For every meal, the truffle or porcini that accompanied meat or pasta was picked just that morning. “It’s mushroom season,” the locals would declare with a smile. Their happiness was infectious, as if they knew a secret. And share it with us, they did.
I return often to Pico Iyer’s reminder that our greatest aspirations and virtues have always relied on a measure of inner equanimity. Some of the best moments were sprung upon us without plan — the ones that, for example, found us gazing at a lightning storm during an otherwise calm night, all of us trying to take photos or video. Despite our varied success in capturing the lightning with our various cameras, the best success was watching it in each others’ company under the open night sky.
Though we still had the occasional everyone-sitting-around-on-their-computers moments, there was something about the remoteness of where we were staying that reminded us to be present, to sleep in, to look up at the sky.
For our final meal, Francesco created delicious dishes that were served during sunset. A friend used his last slice of bread to sop up the juices of the mushroom broth. Francesco came outside at that moment and grinned while watching the sopping. “That’s precisely how to do it,” he said admiringly under his breath. “Scarpetta!”

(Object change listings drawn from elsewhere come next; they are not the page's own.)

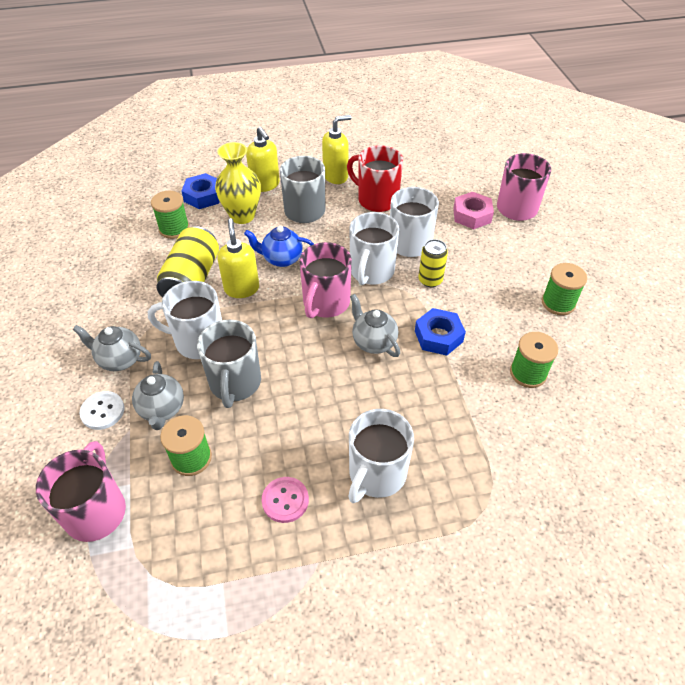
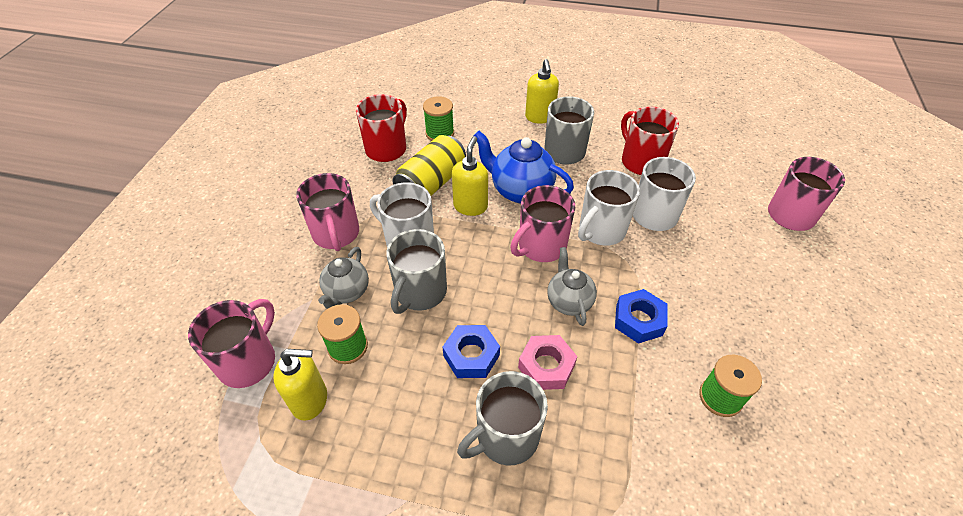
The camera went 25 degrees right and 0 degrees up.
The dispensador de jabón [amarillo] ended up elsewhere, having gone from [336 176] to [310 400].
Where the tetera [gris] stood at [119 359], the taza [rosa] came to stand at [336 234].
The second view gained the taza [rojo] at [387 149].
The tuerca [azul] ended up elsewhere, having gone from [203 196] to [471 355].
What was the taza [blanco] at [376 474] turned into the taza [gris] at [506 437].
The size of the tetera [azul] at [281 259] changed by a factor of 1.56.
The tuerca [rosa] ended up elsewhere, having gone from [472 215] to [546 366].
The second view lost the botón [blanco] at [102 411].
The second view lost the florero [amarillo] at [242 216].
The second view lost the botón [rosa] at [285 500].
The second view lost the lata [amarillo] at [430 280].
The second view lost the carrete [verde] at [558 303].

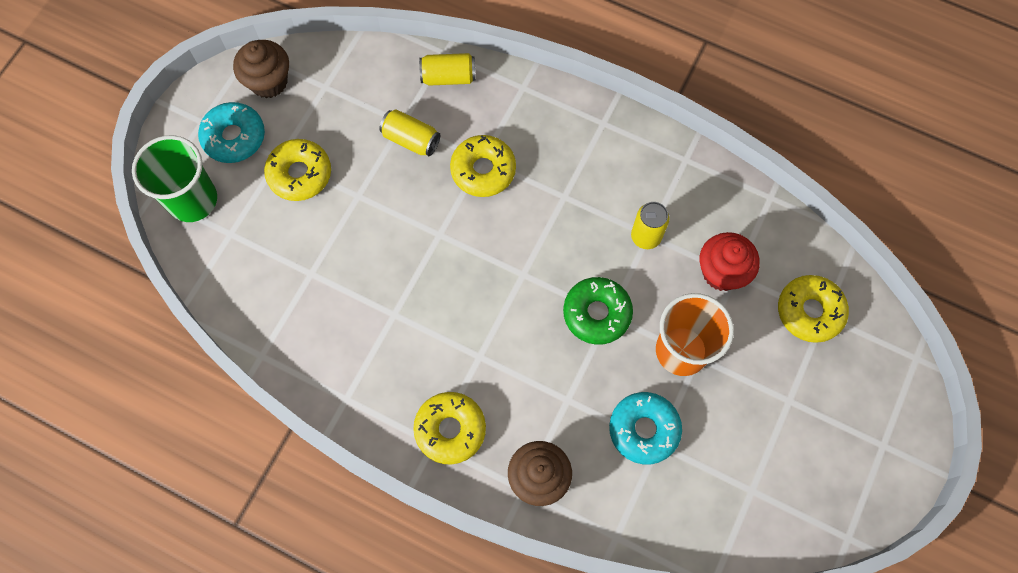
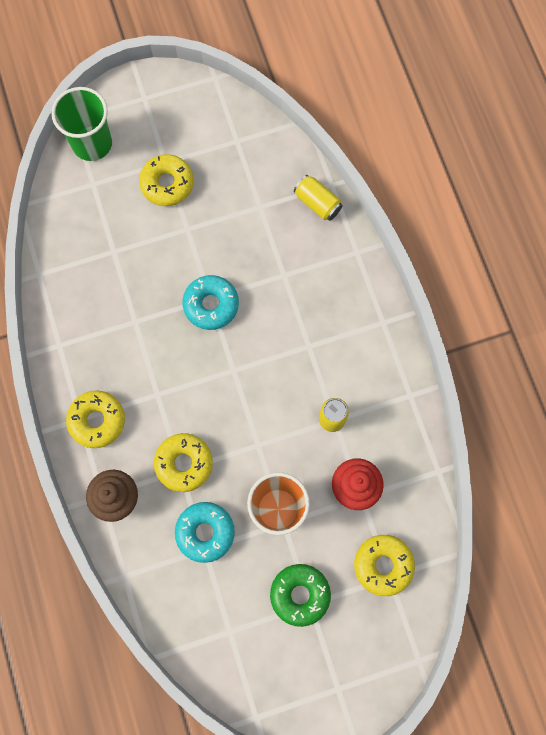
The camera went 45 degrees right and 5 degrees up.
The rosquilla [amarillo] ended up elsewhere, having gone from [483 170] to [184 463].
The rosquilla [turquesa] ended up elsewhere, having gone from [234 137] to [211 305].
The rosquilla [verde] ended up elsewhere, having gone from [597 313] to [300 594].
The second view lost the magdalena [marrón] at [269 82].
The second view lost the lata [amarillo] at [411 139].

I have heard “Scarpetta” used as a restaurant name and I don’t know enough Italian to know what he meant. I’m not sure anyone else heard him say it, but I noted it to look up for later.
The next morning at an earlier hour than we all preferred after several bottles of wine, we wiped away sleep as we said goodbye to the countryside and rode towards Florence. We watched the sun rise over the Tuscan hills, our eyes sweeping over the landscape one last time. The pink-bottomed clouds leaned against the edges of horizon and even the freshly-tilled dirt looked golden.

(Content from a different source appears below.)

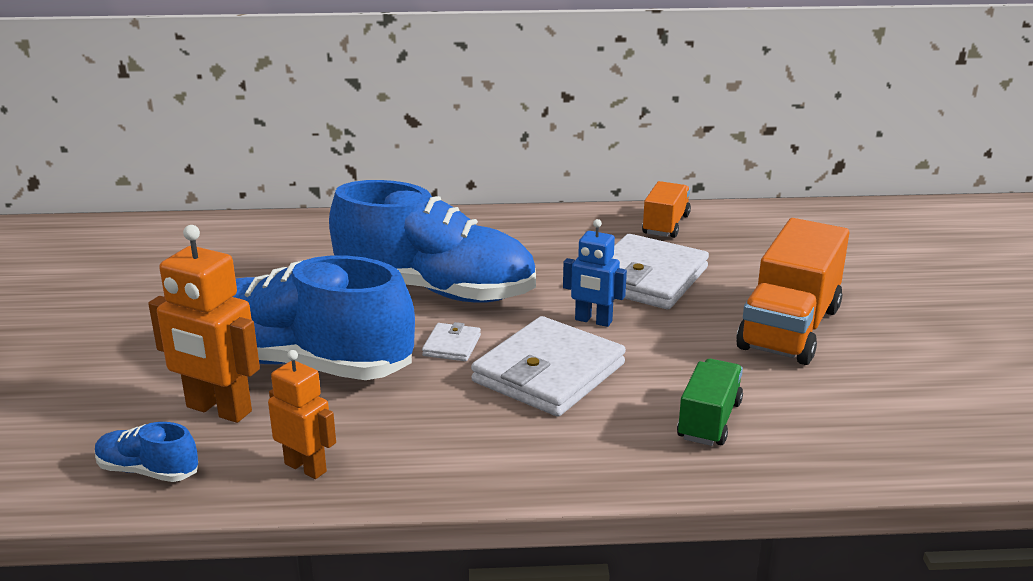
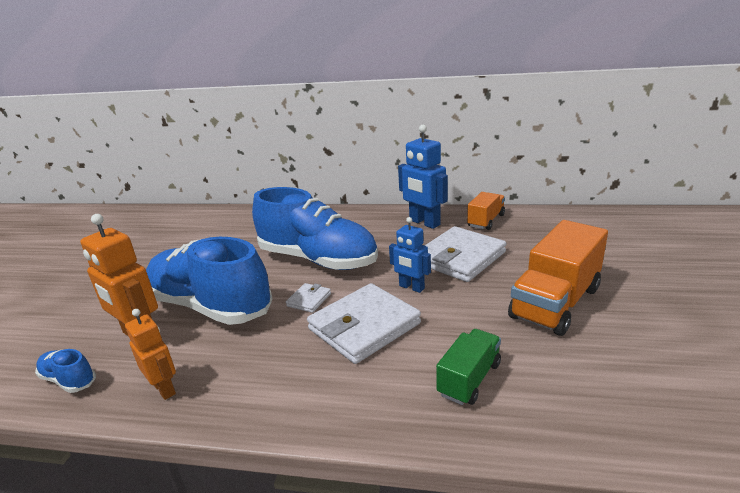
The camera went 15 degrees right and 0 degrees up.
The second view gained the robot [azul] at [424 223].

I remembered the word from the night before and looked it up:
“Fare la scarpetta” is a phrase in the Italian language that’s close to the heart of everyone who has enjoyed a delicious plate of pasta with sauce. Meaning “make the little shoe,” it refers to the small piece of bread used to mop up the last of the sauce on your plate.
It’s not only an essential part of an Italian meal, but it is seen as a way to extend the pleasure of the repast.
At the airport, we hugged each other as though we were scooping up the very last bit with all our might. Fare la scarpetta, soaking up every last drop. But also, we hugged like we knew that we’d be seeing each other again very soon. Our friends around us like cypress trees, their presence meaning we have already found our way home.